Figure 1.
Schematic representation of cDNA libraries.
An oligo-dT primer containing the DpnII restriction site was used for first-strand synthesis. Second-strand synthesis was performed with RNase H, DNA polymerase and T4 DNA ligase. The double-stranded cDNA was digested with DpnII, followed by coupling of linkers and PCR.
Figure 2.
Bioinformatics analyzes flowchart.
(A) Initial filters. (B) Human genome alignment. Completely Aligning to Human Genome corresponds to reads that aligned to the genome sequence using the criteria of coverage ≥70% and identity ≥96%. Sequences aligning to more than one genome region following these criteria were discarded. Single-hit high coverage genome alignment sequences were used for discovery of novel SNPs. Partially Aligning to Human Genome corresponds to reads that aligned to genome sequence using the criteria of coverage ≥20% and ≤80% and identity ≥99.9%. These reads were used for discovery of gene fusion events. (C) Transcript databases alignment.

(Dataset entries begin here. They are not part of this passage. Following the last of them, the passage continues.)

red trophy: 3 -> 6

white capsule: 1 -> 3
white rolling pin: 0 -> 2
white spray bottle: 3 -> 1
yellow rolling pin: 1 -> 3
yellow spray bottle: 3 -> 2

For transcriptome analysis, reads from completely aligning sub-set were further aligned to known gene databases for the discovery of novel splicing variants. Additionally, reads were aligned to RefSeq databases for obtaining the number of transcripts (mRNAs) and genes identified.
Figure 3.
Genomic coordinates of the partial sequences of novel human genes.

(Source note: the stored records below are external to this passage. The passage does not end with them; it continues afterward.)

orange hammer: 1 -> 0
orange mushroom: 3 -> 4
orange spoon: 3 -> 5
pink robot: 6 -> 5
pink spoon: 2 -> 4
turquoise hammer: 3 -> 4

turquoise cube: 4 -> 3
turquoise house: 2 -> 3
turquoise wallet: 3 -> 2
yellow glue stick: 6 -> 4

Arrows represent the genomic localization of each gene and its transcription orientation. The red arrows represent the novel genes [(A) NG7; (B) NG8; (C) NG9]. In an expanded view, the genomic coordinates of the NGs are shown, as well as the conserved splice sites depicted in the introns and the DpnII restriction sites. Genomic representations are not scaled.
Figure 4.
Putative new alternative splicing variants -
The 2,865 novel alternative splicing events detected in our approach are distributed according to the type of event reported. White squares represent the known exons and grey squares represent the alternative exons. The number of events is shown on the right side of each event type. (A) Intron retention showing the presence of one or more constitutive exons. (B) Alternative splice donor or acceptor site usage. (C) Alternative exon usage events were sub-classified into exon skipping and exon inclusion events that show one or both flanking constitutive exons.
Figure 5.
Identification and validation of gene fusion events.

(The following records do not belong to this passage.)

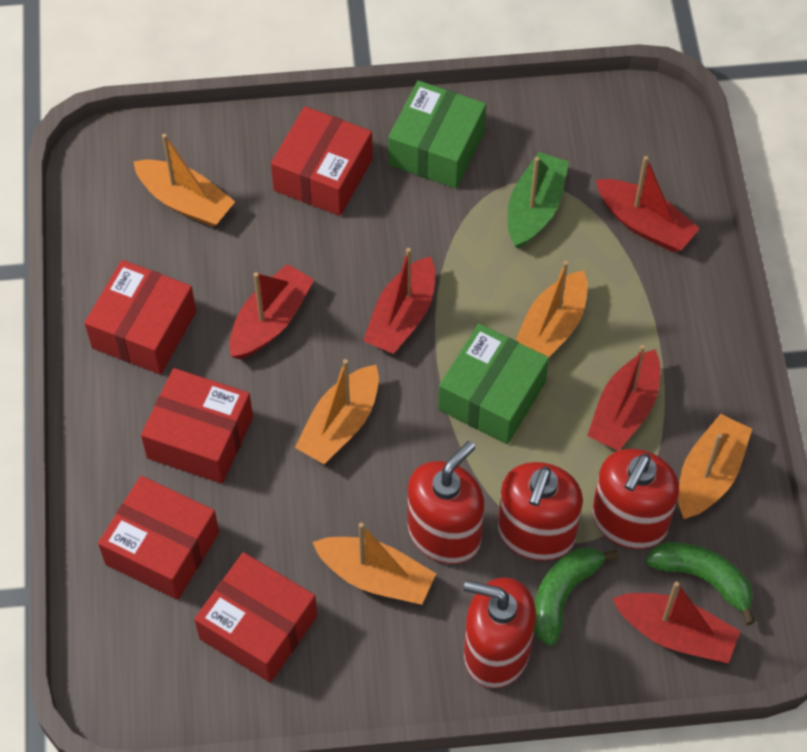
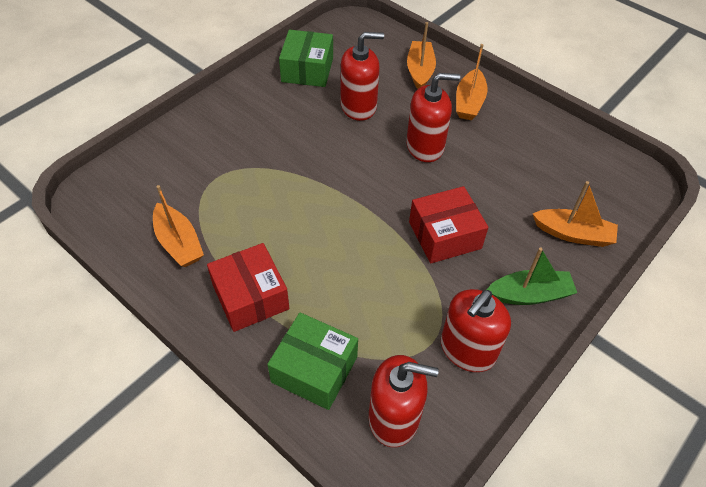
green banana: 2 -> 0
orange boat: 5 -> 4
red boat: 5 -> 0
red box: 5 -> 2

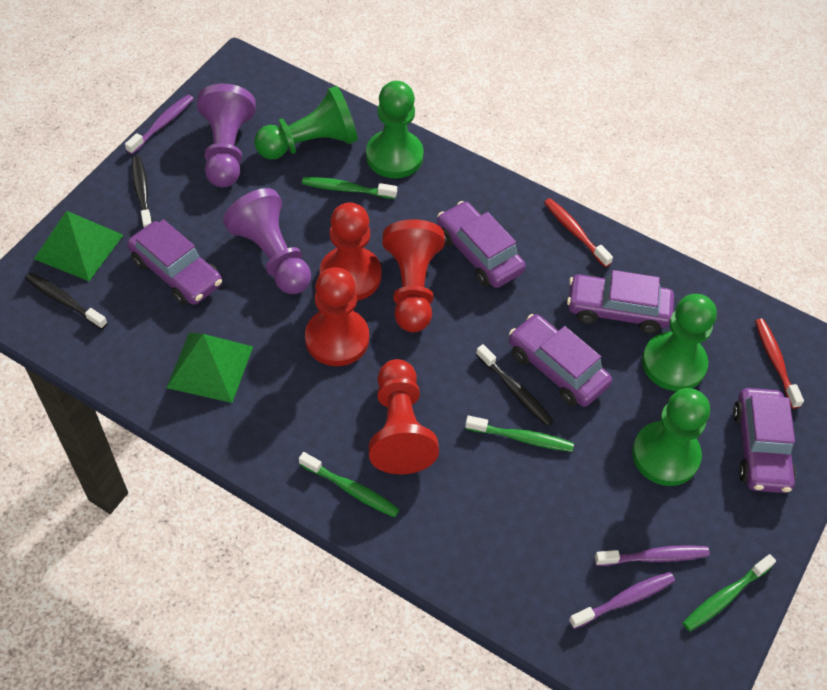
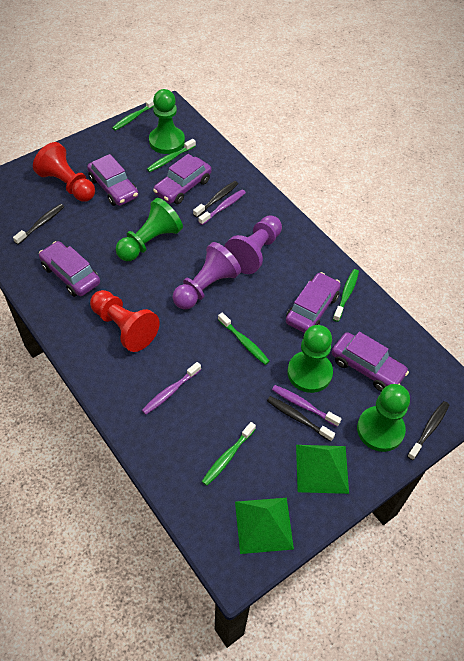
black toothbrush: 3 -> 4
green toothbrush: 4 -> 5
red pawn: 4 -> 2
red toothbrush: 2 -> 0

(A) Circus-plot representation of inter- and intra-chromossomal gene fusion identified for each cell line, C5.2 (left panel) and HB4a (right panel), (*) Inter-chromosomal gene fusion events reported exclusively by one of the cell lines. (B) Validation of 3 gene fusions. The exon distribution of the original genes is represented by the numbered squares, and the regions involved in the fusion are represented by the colored lines.
Figure 6.
(A) Correlation of Unigene cluster sizes classified by the ESTs abundance-classes: bottom 25%, 10% and 5% (left panel) and top 25%, 10% and 5% (right panel) by the average number of reads from the RNAseq (log10). (B) Correlation between number of reads of RNA-seq and Cycle threshold (Ct values) of qRT-PCR experiments for all, validated and non-validated gene set. (C) Relative gene expression between C5.2 and HB4a cells. The 2 black lines represent the cut-off value of log2 ratio ≥|2|- fold-change ≥|4|. The blue colored points correspond to genes with a Bayes Error Rate equal to 0.0. ERBB2 relative expression is identified by the red point. (D) Classification of breast tumor samples in high and basal ERBB2-expression by relative quantification of ERBB2 transcript. The black circled points represent the expression level of the cell lines with high (C5.2) and basal (HB4a) ERBB2 expression levels. (E) Relative expression of the genes LOX, MME, GALNT3 and ATP5L in the two groups of tumor breast samples with high and basal ERBB2 expression.